The final value of the data will be officially confirmed on October 15 this year, when Eurostat will release the report results on the current state of the Greek economy. The Mediterranean country became known for its dubious statistics still the last year, when the expression “Greek statistics” has become a synonym for false data in Brussels. The Commissioner for Economic and Financial Affairs at the European Commission Olli Rehn gave Eurostat instructions to enhance its expert group to unravel the knot of the Greek statistics and to establish the actual levels of the macroeconomic indicators for the last year. According to the EC spokesman, statisticians from Brussels have expressed reservations for the data quality as early as April 2010. Since then, however, several inspection were carried out which led to the conclusion that the deficit and external debt values are higher than the initial levels.   

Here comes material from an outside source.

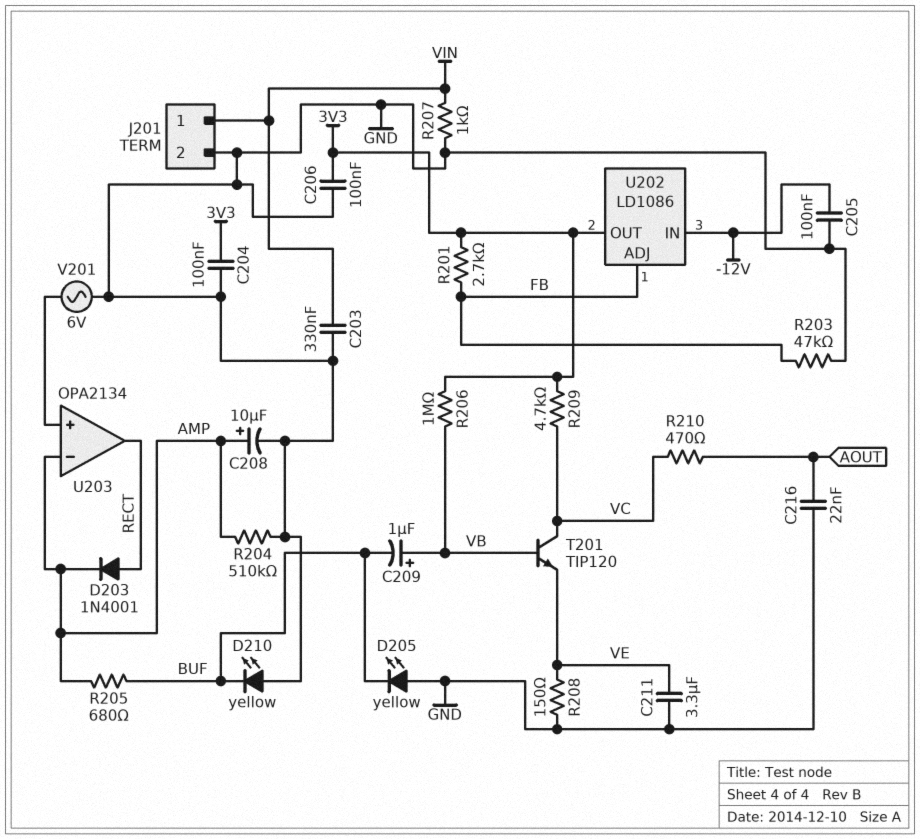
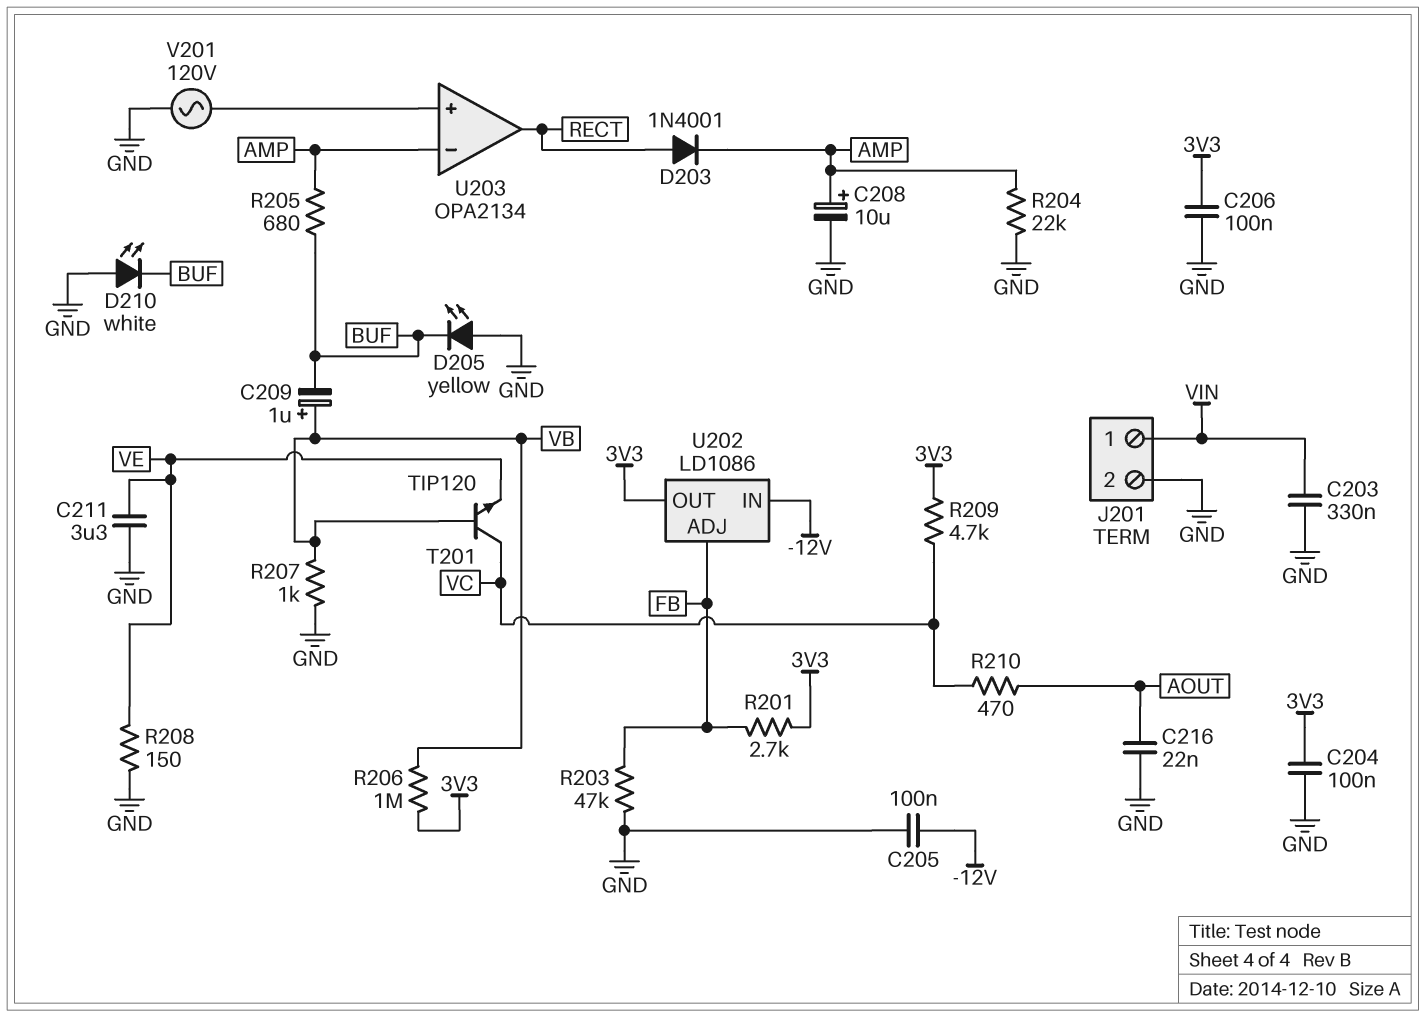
D210: LED yellow (A GND, K BUF) -> LED white (A GND, K BUF)
R204: 510k (AMP, GND) -> 22k (AMP, GND)
R207: 1k (GND, VIN) -> 1k (GND, VB)
V201: AC 6V (GND, U203/in+) -> AC 120V (GND, U203/in+)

The re-estimated deficit is likely to blow the coals of the political disputes in the country between the government and the opposition. According to Financial Ministry officials, the new value of the deficit comes only to confirm the position of PASOK that the former government of New Democracy is responsible for the economic crisis in the country today. Whatever the reasons for the increase in the macroeconomic data, Greece has to meet its obligations to the EU countries and the IMF Memorandum of financial support to reduce its budget deficit to 3% of GDP by the end of 2012. The government spokesman George Pedalotis and the Minister of Finance George Papaconstantinou are adamant that despite the unfavorable development there will be no additional financial cuts the next year beyond those already scheduled in the draft budget for 2011. Economic experts in the country, however, fear that this promise can not be met.